Weekend Roundup for June 20-21, 2015

Much more to come later, but for now one word: Battlebots!

So far, 3D printing is a tech whose potential has been more heralded than its impact has been demonstrated, but one area that’s an exception to that rule is custom prosthetics for amputees, with the Guardian’s Shane Hickey profiling an interesting local designer who thinks he can reduce the cost of a custom, functional, responsive hand tenfold.

Pepper, the new household bot that went onto shelves in Japan for the first time this week, sold out under a minute.

The Internet of Things may be big shot consultant’s most beloved buzz-phrase at the moment, but the tech doesn’t quite seem ready for prime time — at least, where prime time is a consumer’s living room, according to this litany of complaints from an early adopter.

The hottest new company in the robotics space is…an British online grocery store? (via ZDNet’s Greg Nichols).

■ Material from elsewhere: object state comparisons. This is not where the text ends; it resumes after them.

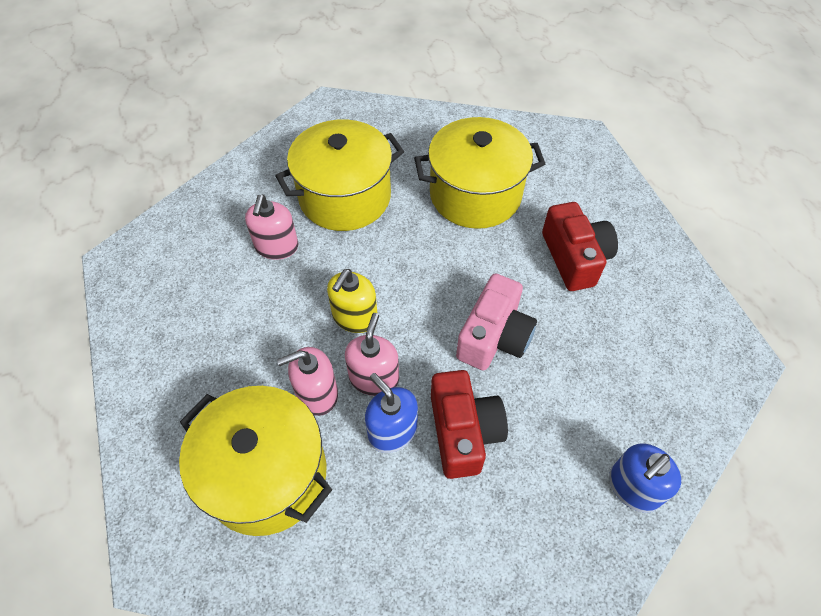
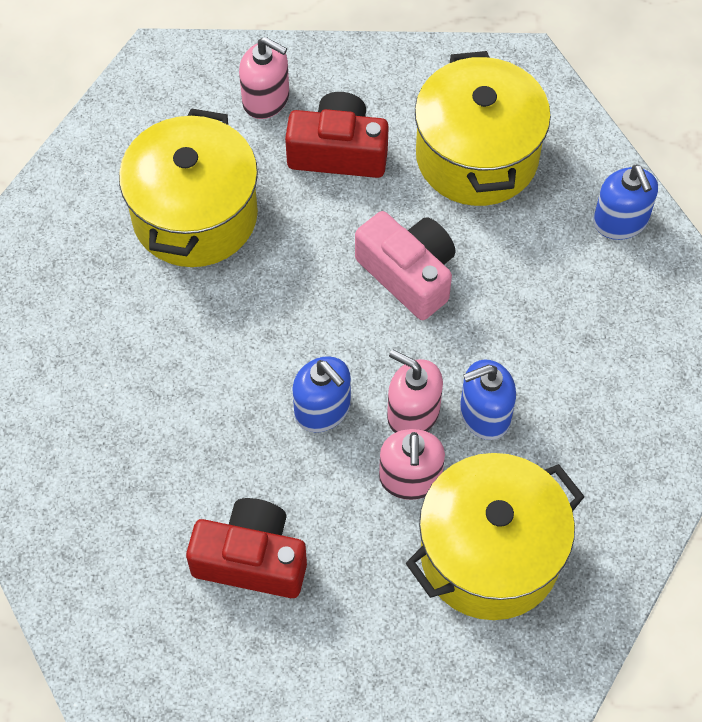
camera: 70 degrees left, 5 degrees up
(276, 246) = (173, 471): pink soap dispenser -> pink soap dispenser (266, 99)
(345, 197) = (126, 366): yellow pot -> yellow pot (477, 156)
(354, 317) = (322, 409): yellow soap dispenser -> blue soap dispenser
(463, 432) = (510, 346): red camera -> red camera (251, 559)

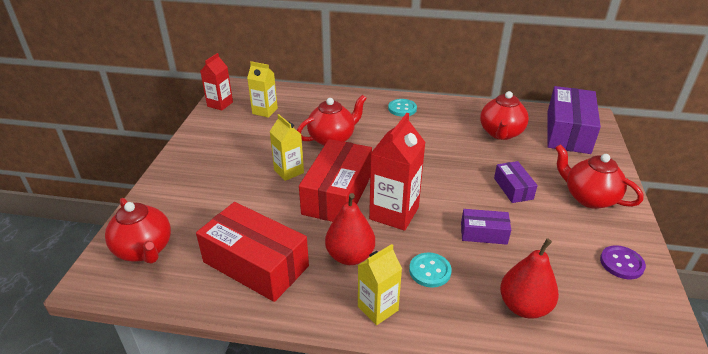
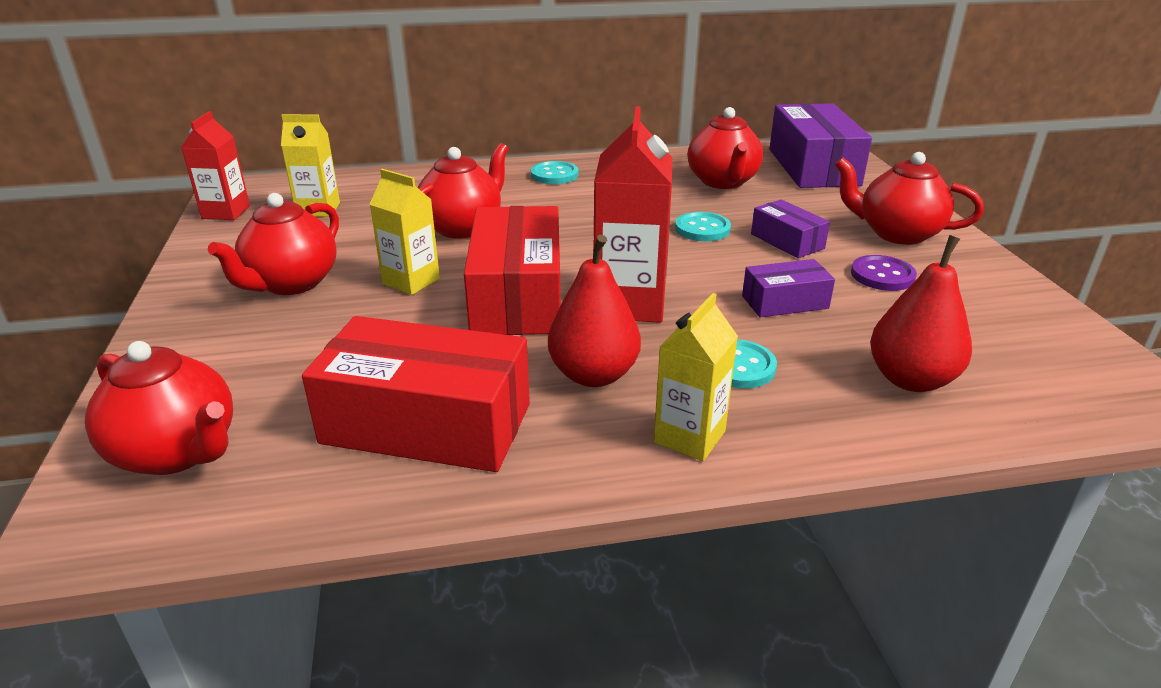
camera: 20 degrees left, 5 degrees down
(231, 159) = (291, 283): none -> red teapot
(466, 168) = (702, 229): none -> turquoise button
(621, 263) = (998, 299): purple button -> purple button (882, 275)

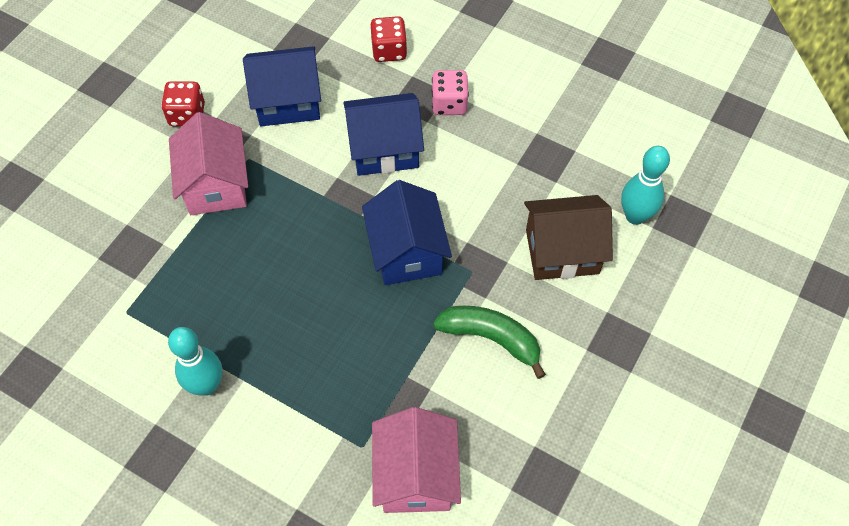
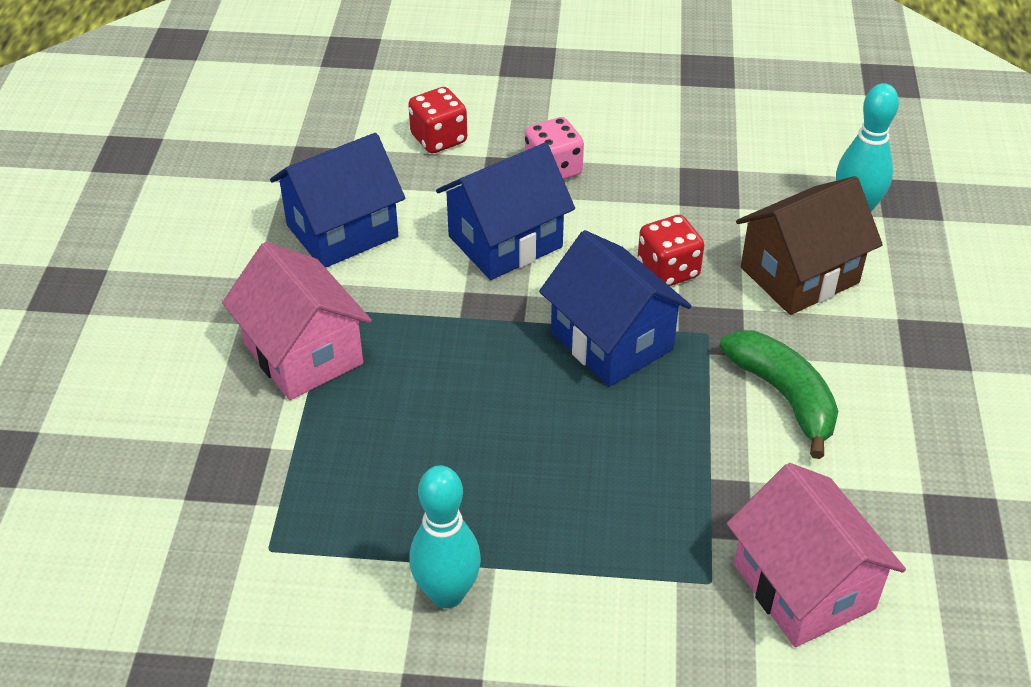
camera: 25 degrees left, 15 degrees down
(187, 115) = (210, 288): red dice -> red dice (668, 270)
(491, 338) = (784, 396): green banana -> green banana turned 60 degrees clockwise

As we discussed in our conversation with James Young, the warm and fuzzy side of human interaction with intelligent machines is beginning to garner more attention, and Patrick Mankins says it’s up to designers to successfully get us to trust them.

Meanwhile, G. Pascal Zachary says we need to shape A.I. before A.I. shapes us.

Or rejects us: A French company is using border control robots to check passport at airports.

And on the plus side though, for the Michael Bay fans among us, kinja user @notindetroit makes a lengthy case for why we are really, truly, no-shit this close to making actual transformers, you guys.